This would be a pain to implement at the CPU level and really inefficient considering how many times we add on a computer (its a lot). Another drawback is that when overflows happen you jump around in magnitude. The previous table shows going from 3 to 0 and then -3 to 0 again, this is something that all programmers would have to work around and is unintuitive.

To summarize:

Pros
- Easy to read / implement initially
- Easy to negate
  - Just flip the MSB
- Range is symmetric
  - \([-2^{N-1} - 1, 2^{N-1} - 1]\)
Cons
- Two numbers for zero
- Overflows are unintuitive and annoying
- Operations are conditional based on sign and magnitude

The draw backs are glaring and are the reason there are few to zero actual implementations of this signed representation in the modern day, leading to the development of other representations.

One's Complement

Signed magnitude approached the problem from a perspective that a signed numbers sign is a binary relationship, while true it is not the only trait of signed numbers. Another aspect of signed number is that there is a negation operation that if applied to a number reverses its sign:

10 -> -(10) - > -10
-31 -> -(-31) -> 31

This also means that when applied twice it returns the original value:

10 -> -(10) - > -10 -> -(-10) -> 10
-31 -> -(-31) -> 31 -> -(31) -> -31

One's complement aims to replicate this process using a bitwise operator with a similar function, the bitwise NOT. In one's complement, the negation operation is defined to be the bitwise NOT due to its reversibility if applied twice and its ability to reverse the binary number line:

Dec(A)	A	~A	Dec(~A)
0	000	111	7
1	001	110	6
2	010	101	5
3	011	100	4
4	100	011	3
5	101	010	2
6	110	001	1
7	111	000	0

The MSB is still viewed to be the sign bit, where if it exists you negate the number to find its unsigned magnitude, resulting in the following table for 3-bit one's complement numbers:

Raw Binary	One's Complement	Decimal
000	0	0
001	1	1
010	2	2
011	3	3
100	-3	4
101	-2	5
110	-1	6
111	-0	7

This makes for a nicer overflow behavior where we wrap from our max to our min and the zeros wrap back in on themselves. It also fixes part of the problem of addition/subtraction where for the most part you can treat them as if they are unsigned, however there is an edge case to be aware of:

-3 + 2 = -1
```
 100
+010
----
 110 = -1
```
In the event of a overflowed carry, add it back in

3 + (-1) = 2

  1 <- Carry
  011
 +110
 ----
1|001

  1 
 001
+  1
----
 010 = 2

-2 + 2 = 0
```
 101
+010
----
 111 = -0
```

This means you need to write programs that read both 000 and 111 as zero which leads to some annoying checks and error prone code if coders are not careful. Plus, we have yet to solve the issue of the negative -0 which does not exist.

Pros
- Easy to negate
  - Just apply NOT
- Range is symmetric
  - \([-2^{N-1} - 1, 2^{N-1} - 1]\)
- Overflows are nice and wrap around
Cons
- Still two numbers for zero
- Slightly harder to read offhand
- Adding contains one edge case for carry ops

This is a lot easier to handle and fixes the main issue which was conditional adding. Although it still requires adding the carry, but the same operation is used and not conditional on sign or magnitude.
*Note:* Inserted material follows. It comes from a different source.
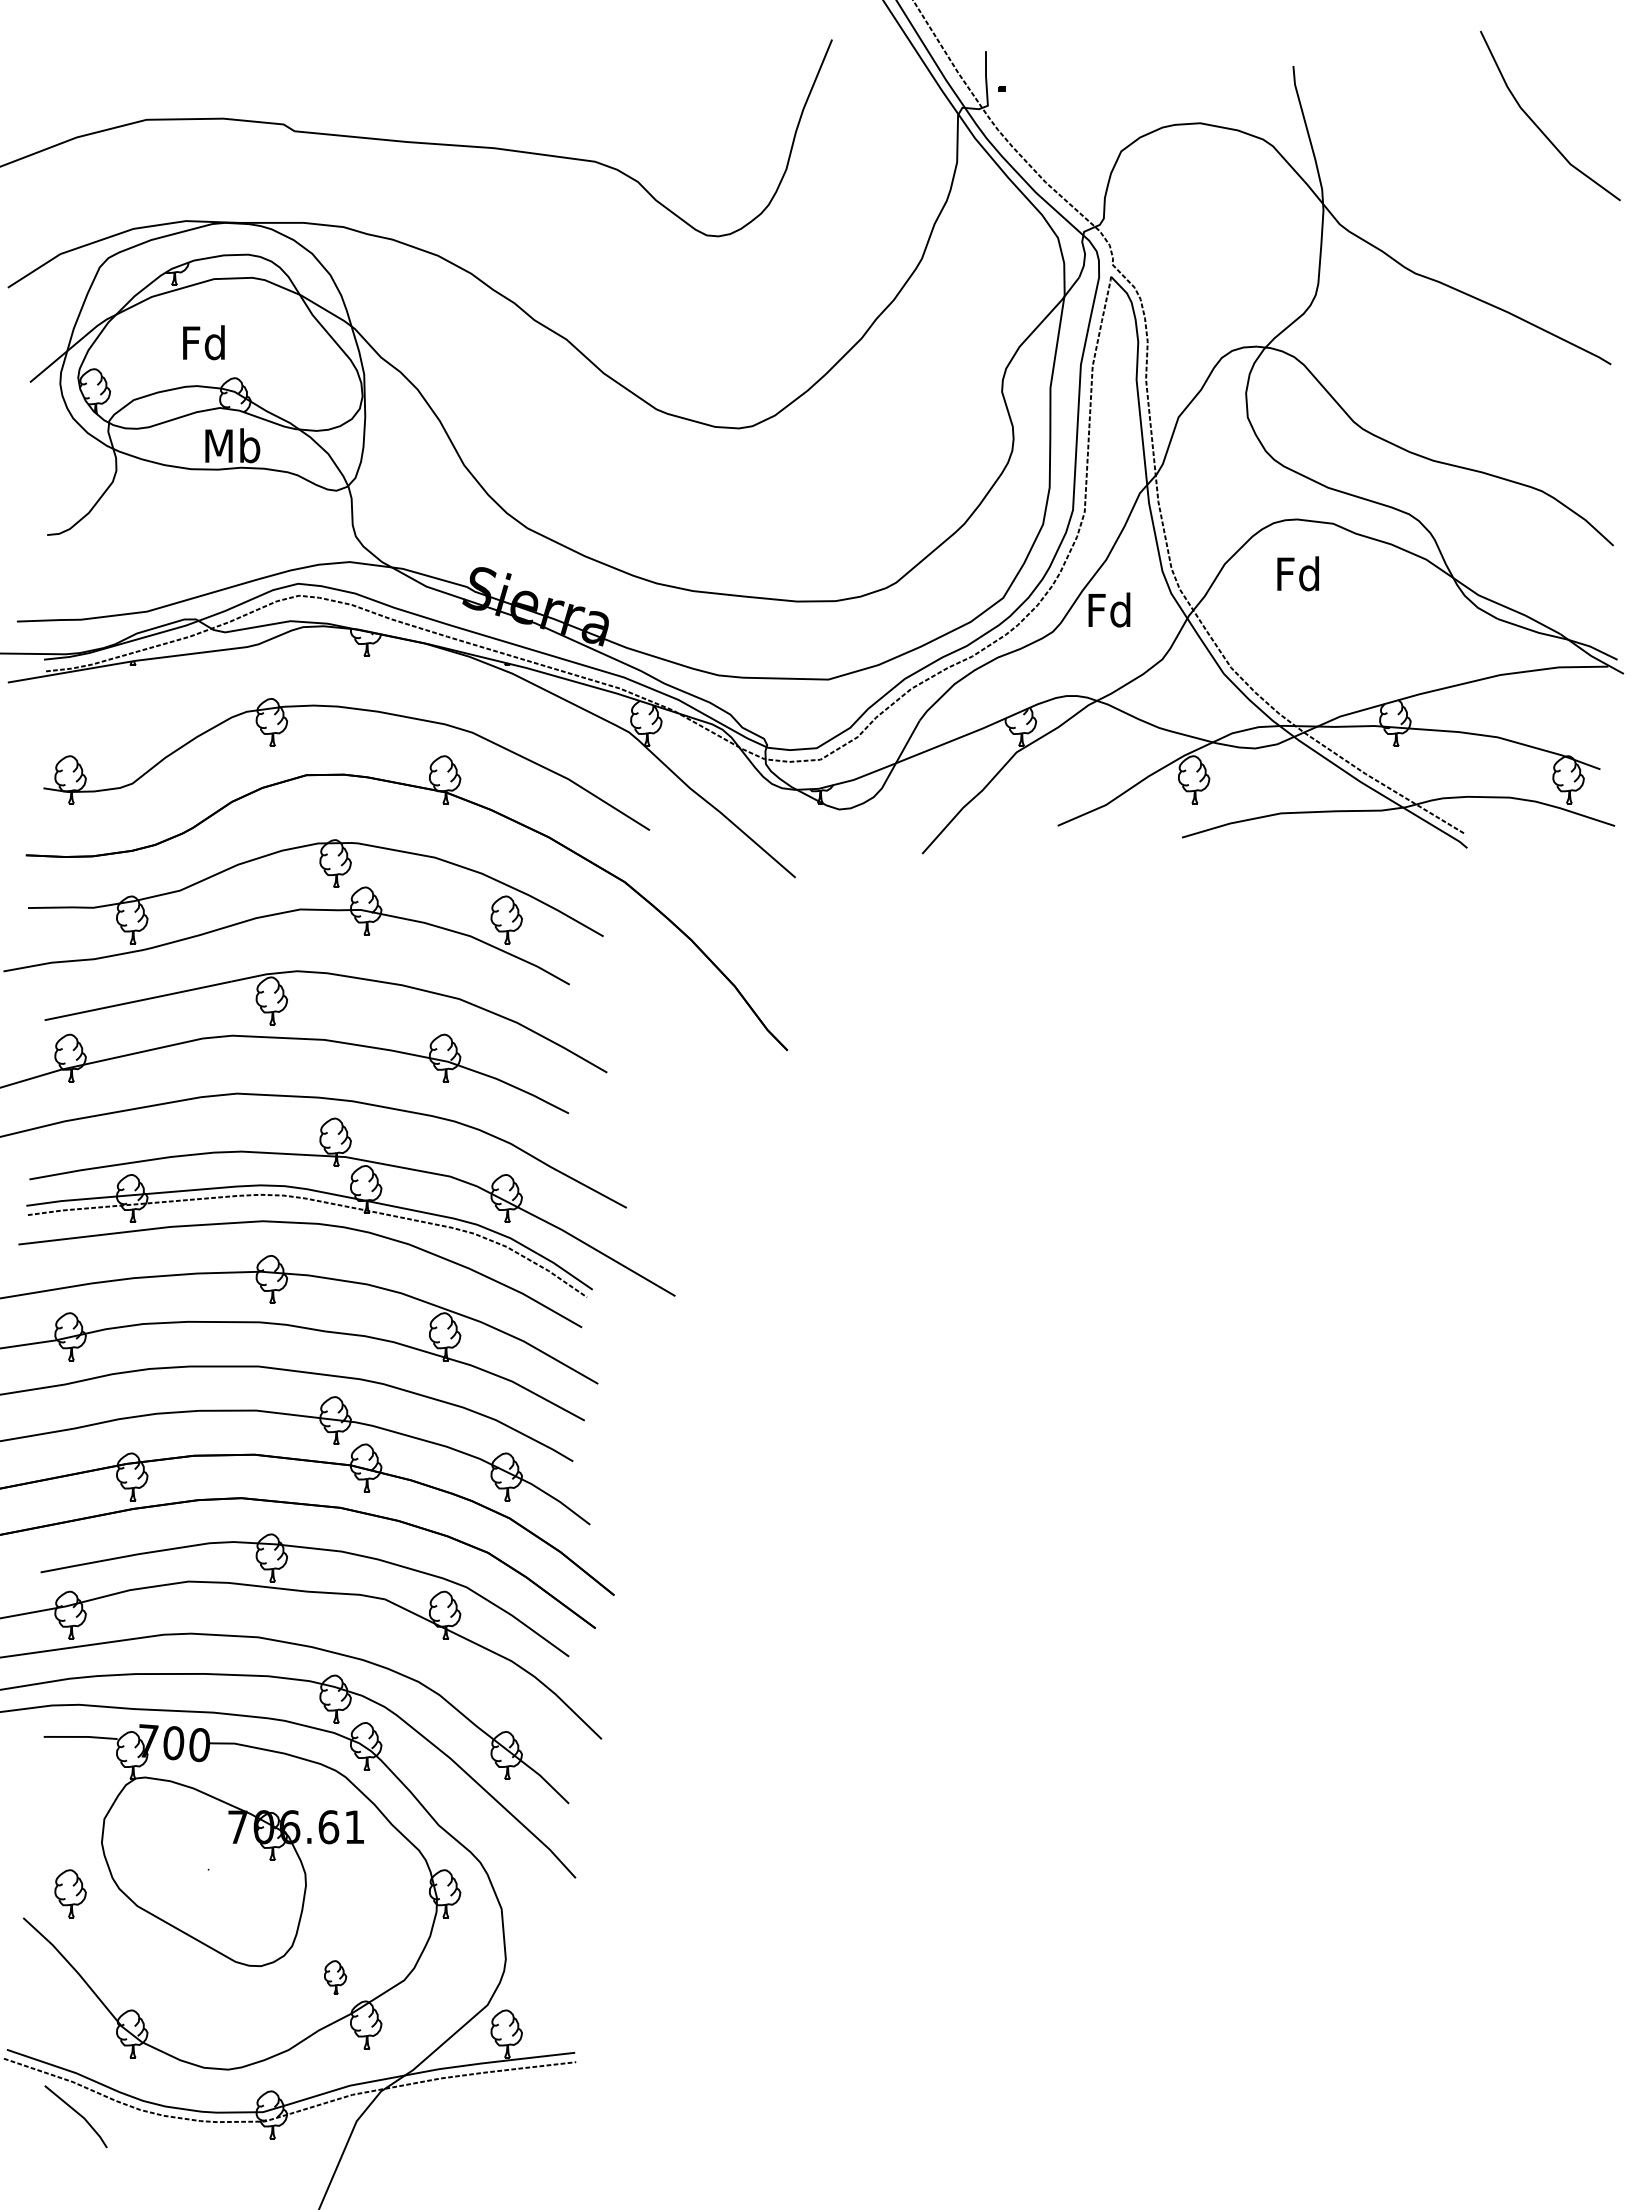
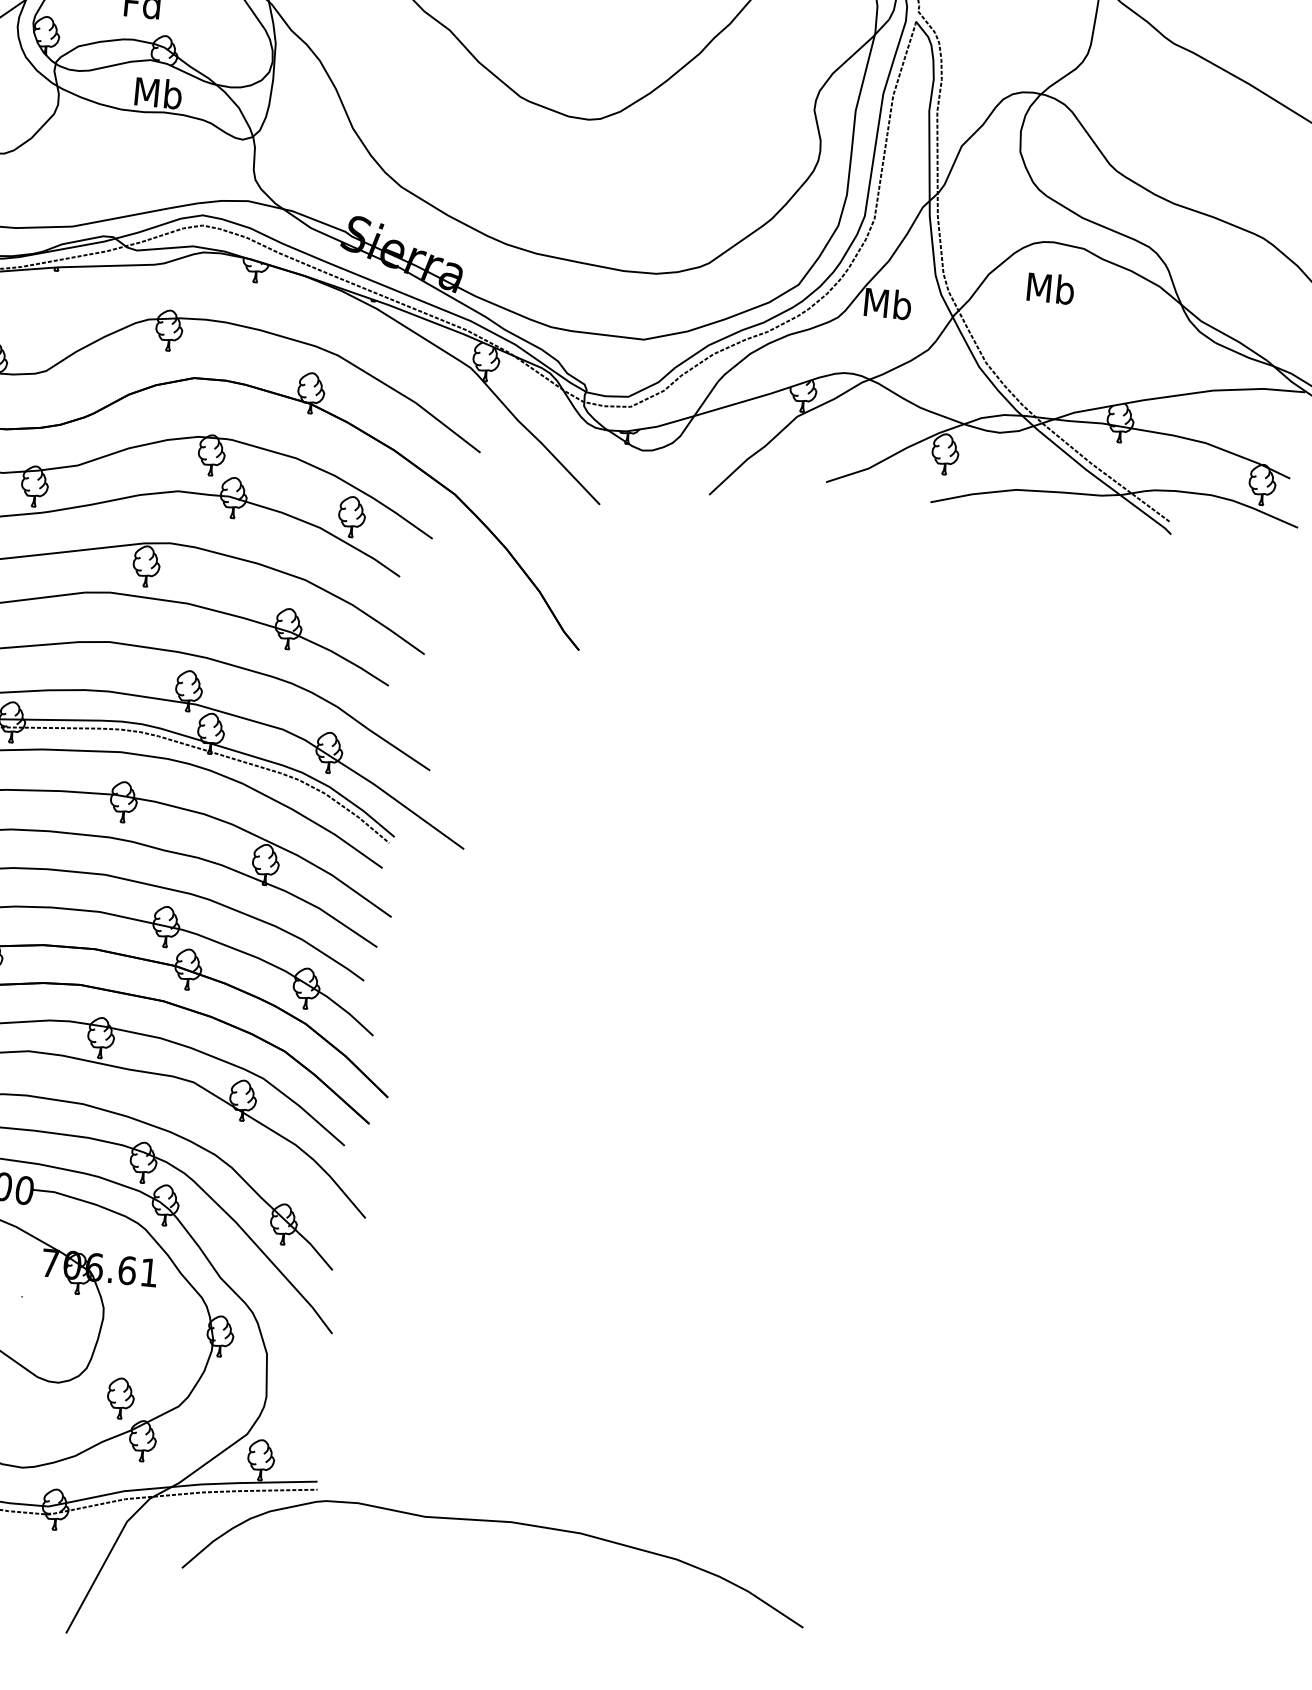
text: (1298, 573) -> (1050, 288), Fd -> Mb
text: (1109, 609) -> (887, 303), Fd -> Mb
part: (335, 1977) -> (120, 1398), size x1.43
curve: (792, 2079) -> (499, 1522), added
The goal ultimately is to have a system that requires as few edge cases as possible and makes frequent operations like addition easy to implement.

Two's Complement

While overflowing may seem like a bug that we must work around, it can be used to our benefit.

Recall how one's complement still left us with two representations of zero. The root cause is that the bitwise NOT maps 0 to its "mirror" on the other end of the number line, and those two endpoints are both zero-adjacent. What if instead of landing exactly on \(-0\), we shifted the entire negative half of the number line by one? That is precisely what two's complement does.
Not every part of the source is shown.